Meditation 3
Meditation 3
3. Observe the breath as it goes in & out, noticing whether it's comfortable or uncomfortable, broad or narrow, obstructed or free-flowing, fast or slow, short or long, warm or cool. If the breath doesn't feel comfortable, change it until it does. For instance, if breathing in long & out long is uncomfortable, try breathing in short & out short. As soon as you find that your breathing feels comfortable, let this comfortable breath sensation spread to the different parts of the body.To begin with, inhale the breath sensation at the base of the skull and let it flow all the way down the spine. Then, if you are male, let it spread down your right leg to the sole of your foot, to the ends of your toes, and out into the air.

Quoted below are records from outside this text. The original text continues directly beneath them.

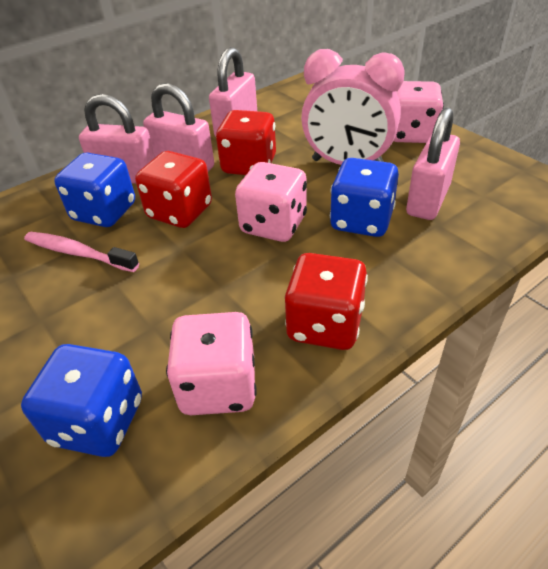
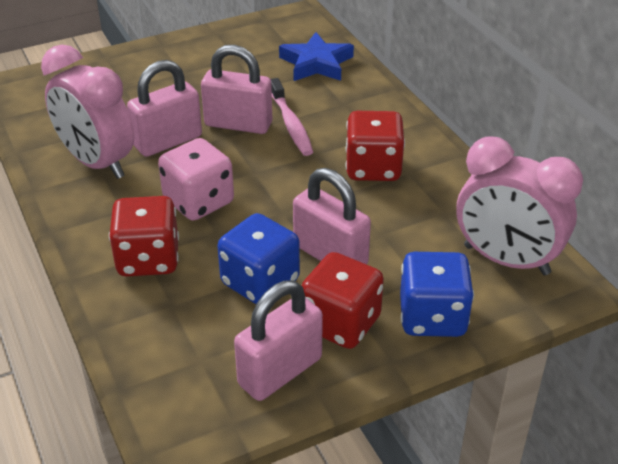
blue dice: 3 -> 2
blue star: 0 -> 1
pink clock: 1 -> 2
pink dice: 3 -> 1

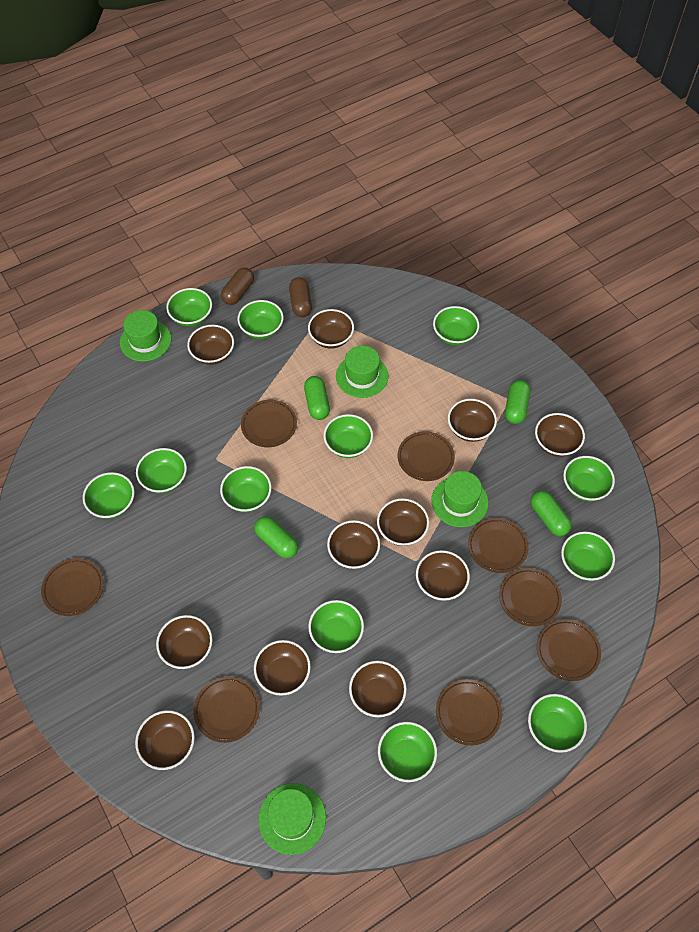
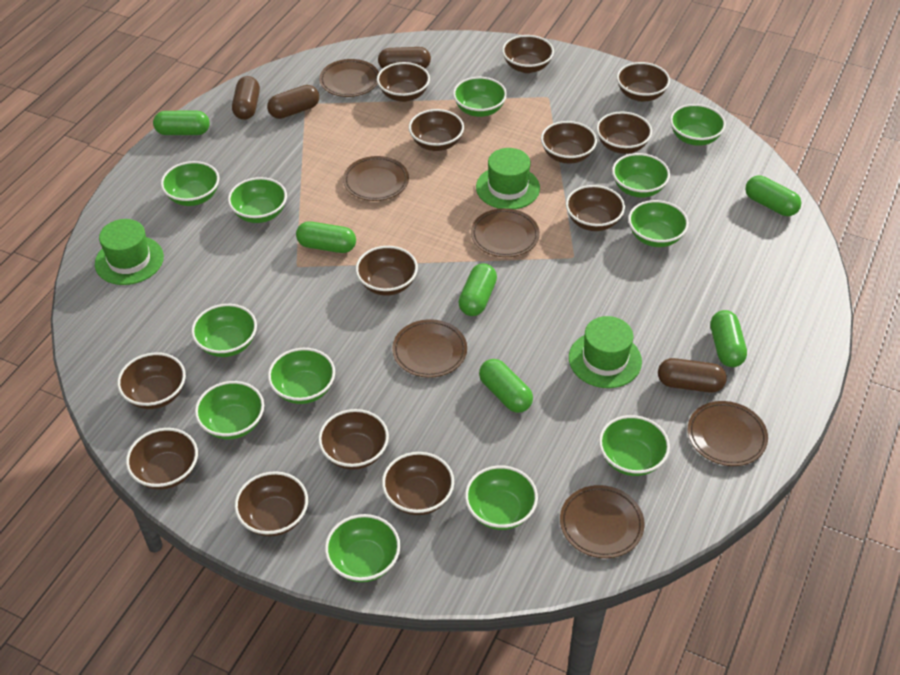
brown bowl: 11 -> 13
brown capsule: 2 -> 4
brown plate: 8 -> 6
green capsule: 4 -> 6
green hat: 4 -> 3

Inhale the breath sensation at the base of the skull again and let it spread down your spine, down your left leg to the ends of your toes, and out into the air. (If you are female, begin with the left side first, because the male & female nervous systems are different.)Then let the breath from the base of the skull spread down over both shoulders, past your elbows & wrists, to the tips of your fingers, and out into the air.Let the breath at the base of the throat spread down the central nerve at the front of the body, past the lungs & liver, all the way down to the bladder & colon.
Inhale the breath right at the middle of the chest and let it go all the way down to your intestines.
Let all these breath sensations spread so that they connect & flow together, and you'll feel a greatly improved sense of well-being.